Забудь о временном, о пошлом
И в песнях свято лги о прошлом».
6 января 1912

Пляски смерти

1
Как тяжко мертвецу среди людей
Живым и страстным притворяться!
Но надо, надо в общество втираться,
Скрывая для карьеры лязг костей…
Живые спят. Мертвец встает из гроба,
И в банк идет, и в суд идет, в сенат…
Чем ночь белее, тем чернее злоба,
И перья торжествующе скрипят.
Мертвец весь день трудится над докладом.
Присутствие кончается. И вот –
Нашептывает он, виляя задом,
Сенатору скабрезный анекдот…
Уж вечер. Мелкий дождь зашлепал грязью
Прохожих, и дома, и прочий вздор…
А мертвеца – к другому безобразью
Скрежещущий несет таксомотор.
В зал многолюдный и многоколонный
Спешит мертвец. На нем – изящный фрак.
Его дарят улыбкой благосклонной
Хозяйка – дура и супруг – дурак.
Он изнемог от дня чиновной скуки,
Но лязг костей музыкой заглушон…
Он крепко жмет приятельские руки –
Живым, живым казаться должен он!
Лишь у колонны встретится очами
С подругою – она, как он, мертва.
За их условно-светскими речами
Ты слышишь настоящие слова:
«Усталый друг, мне странно в этом зале». –
«Усталый друг, могила холодна». –
«Уж полночь». – «Да, но вы не приглашали
На вальс NN. Она в вас влюблена…»
А там – NN уж ищет взором страстным
Его, его – с волнением в крови…
В ее лице, девически прекрасном,
Бессмысленный восторг живой любви…
Он шепчет ей незначащие речи,
Пленительные для живых слова,
И смотрит он, как розовеют плечи,
Как на плечо склонилась голова…
И острый яд привычно-светской злости
С нездешней злостью расточает он…
«Как он умен!
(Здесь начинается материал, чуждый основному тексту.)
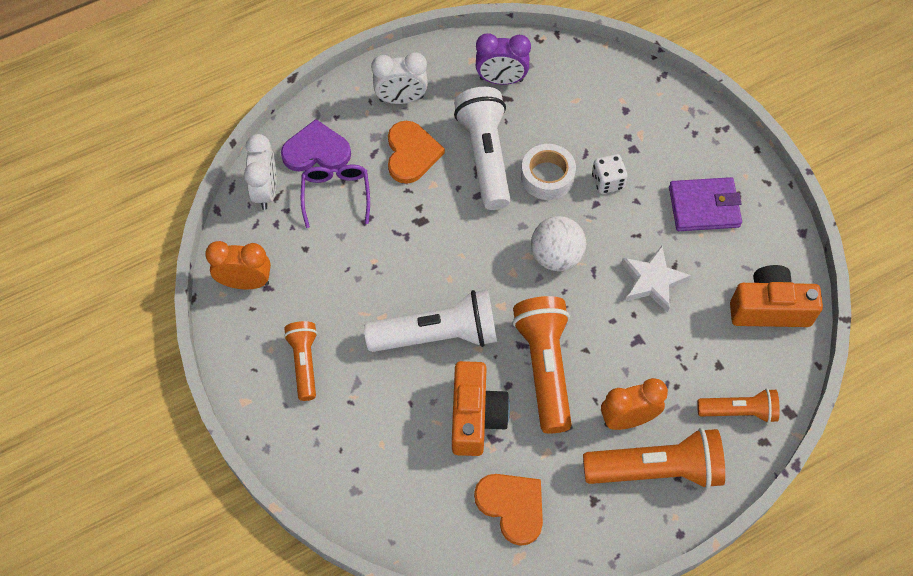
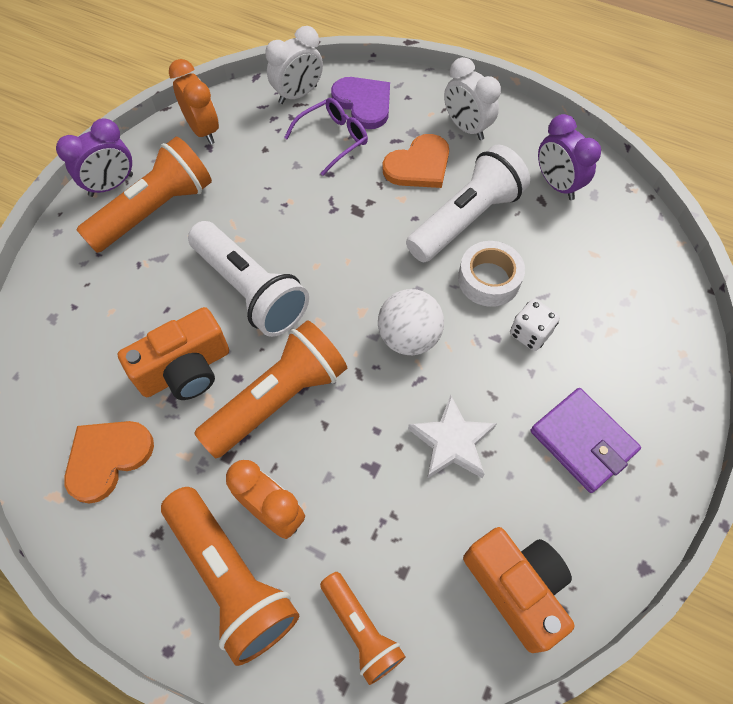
camera: 55 degrees right, 0 degrees up
(249, 383) = (111, 185): none -> purple clock
(304, 363) = (155, 210): orange flashlight -> orange flashlight, size x1.70
(512, 506) = (107, 458): orange heart -> orange heart turned 150 degrees counterclockwise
Как он в меня влюблен!»
В ее ушах – нездешний, странный звон:
То кости лязгают о кости.
19 февраля 1912
2
Ночь, улица, фонарь, аптека,
Бессмысленный и тусклый свет.
Живи еще хоть четверть века –
Всё будет так. Исхода нет.
Умрешь – начнешь опять сначала
И повторится всё, как встарь:
Ночь, ледяная рябь канала,
Аптека, улица, фонарь.
10 октября 1912
3
Пустая улица. Один огонь в окне.
Еврей-аптекарь охает во сне.
А перед шкапом с надписью Venena, [8]
Хозяйственно согнув скрипучие колена,
Скелет, до глаз закутанный плащом,
Чего-то ищет, скалясь черным ртом…
Нашел… Но ненароком чем-то звякнул,
И череп повернул… Аптекарь крякнул,
Привстал – и на другой свалился бок…
А гость меж тем – заветный пузырек
Сует из-под плаща двум женщинам безносым
На улице, под фонарем белёсым.
Октябрь 1912
4
Старый, старый сон. Из мрака
Фонари бегут – куда?
Там – лишь черная вода,
Там – забвенье навсегда.
Тень скользит из-за угла,
К ней другая подползла.
Плащ распахнут, грудь бела,
Алый цвет в петлице фрака.
Тень вторая – стройный латник,
Иль невеста от венца?
Шлем и перья. Нет лица.
Неподвижность мертвеца.
В воротах гремит звонок,
Глухо щелкает замок.
Переходят за порог
Проститутка и развратник…
Воет ветер леденящий,
Пусто, тихо и темно.
Наверху горит окно.
Всё равно.
Как свинец, черна вода.
В ней забвенье навсегда.
Третий призрак. Ты куда,
Ты, из тени в тень скользящий?
7 февраля 1914
5
Вновь богатый зол и рад,
Вновь унижен бедный.
С кровель каменных громад
Смотрит месяц бледный,
Насылает тишину,
Оттеняет крутизну
Каменных отвесов,
Черноту навесов…
Всё бы это было зря,
Если б не было царя,
Чтоб блюсти законы.
Только не ищи дворца,
Добродушного лица,
Золотой короны.
Он – с далеких пустырей
В свете редких фонарей
Появляется.
Шея скручена платком,
Под дырявым козырьком
Улыбается.
7 февраля 1914
вернуться

8

Яд (лат.)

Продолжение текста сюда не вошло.